# So, harness or collar?



## xxshaelxx (Mar 8, 2010)

I'm just curious as to what everyone's take is on a harness vs. a collar, and why you use one or the other?



I use harnesses for all of my dogs. I found that, on a collar, Ryou and Kuso would both pull and pull and pull, and just choke themselves no matter what I did. On a harness, however, they don't pull nearly as much, I have much better control, and when I ask of them to slow down, they generally do. They also don't choke themselves as bad when they do pull.

Amaya also would pull really bad in a collar, but never as bad as Ryou and Kuso, and in a harness, she's an absolute doll, except when she wants to chase after objects blowing down the street! I find that, when this happens, I can easily pull her back onto the sidewalks without yanking her or choking her, and she isn't hardly effected by this. When I'd pull her back onto the sidewalk when she had a collar on, it damaged her, even though I wasn't meaning to hurt or scare her, but just keep her from getting run over.

I use just a regular step in harness. I prefer Lupine, because they've got neat designs, and they're guaranteed, even against chewing. So that harness Kuso chewed up last week will eventually get sent back in so I can get a new one. haha. Until then, separate walks, and/or parents' house to run around in their nice, big backyard.


----------



## CorgiPaws (Mar 31, 2009)

I use a harness with annie, only because her neck is as thick as her head, and she can slip out of collars so easily, even if they're properly fitted. They have to be choking her tight for her to not be able to slip out.


----------



## eternalstudent (Jul 22, 2010)

I had the same trouble with becka even at 8 weeks when we started on the collar and lead she would pull ahead (I was using the post method of lead training) until she choked herself. She would end up coming back from a 10 minute 40 yard walk with red eyes from the strain :-(. 

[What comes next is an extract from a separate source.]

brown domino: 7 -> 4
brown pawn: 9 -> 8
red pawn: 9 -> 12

I changed to a rope lead that I twist as a bit-less-bridle so it acts as a head control harness, this has worked wonders as instead of choking it just closes the mouth. 

I do have a harness which I use when I have to leave her on a chain in the yard when I am doing the gardening (I have not got the stone eating habit out of her yet so I can not trust her yet on her own in a whole!!)


----------



## DaneMama (Jun 27, 2008)

CorgiPaws said:


> I use a harness with annie, only because her neck is as thick as her head, and she can slip out of collars so easily, even if they're properly fitted. They have to be choking her tight for her to not be able to slip out.

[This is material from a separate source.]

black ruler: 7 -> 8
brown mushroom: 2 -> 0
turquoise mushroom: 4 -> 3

You won't have this problem with Annie anymore if you do get martingale collars. They were designed for this specific purpose but for greyhounds.


----------



## whiteleo (Sep 7, 2008)

I've always used martingale collars with my dogs as they are easy to slip on and off over their heads, that being said when I go out in the real world with the public and other dog walks I use the "easy walk" harness, I love this harness. 

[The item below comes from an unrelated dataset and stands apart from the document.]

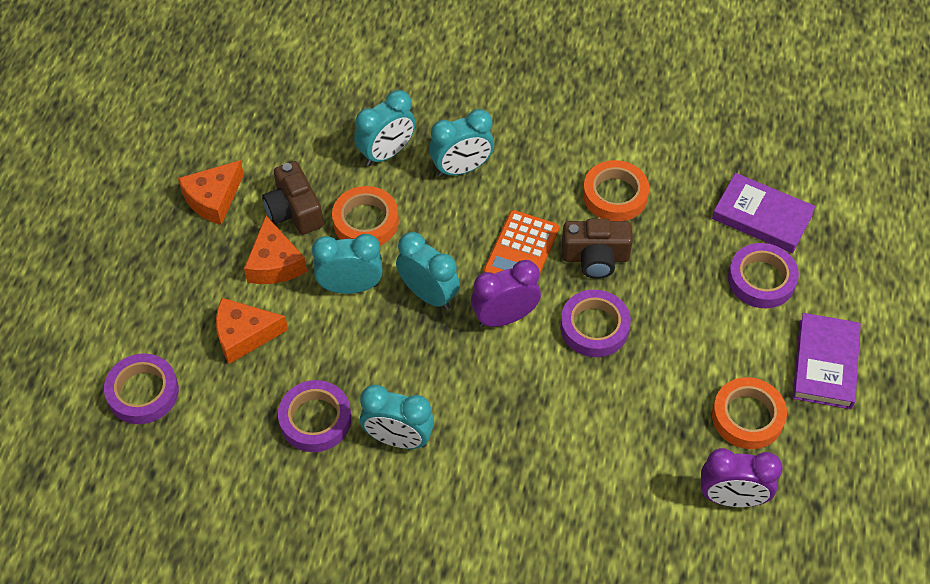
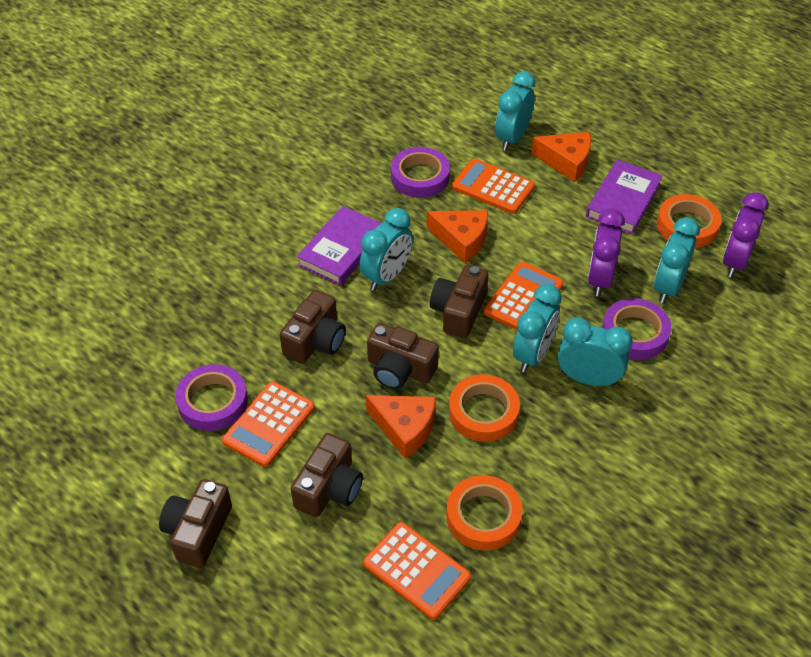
brown camera: 2 -> 5
orange calculator: 1 -> 4
purple tape: 4 -> 3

Its gotten to the point now since the dogs have matured that they pretty much don't need their "easy walks" any more as they have quit pulling almost completely.


----------



## Huskyluv (Jun 25, 2010)

All 3 of my dogs wear collars with their ID tags but that's the only reason they wear their collars. I always take them out in harness to protect their throats from injury. None of my dogs pull on lead but I prefer to be safe with a harness.


----------



## chowder (Sep 7, 2008)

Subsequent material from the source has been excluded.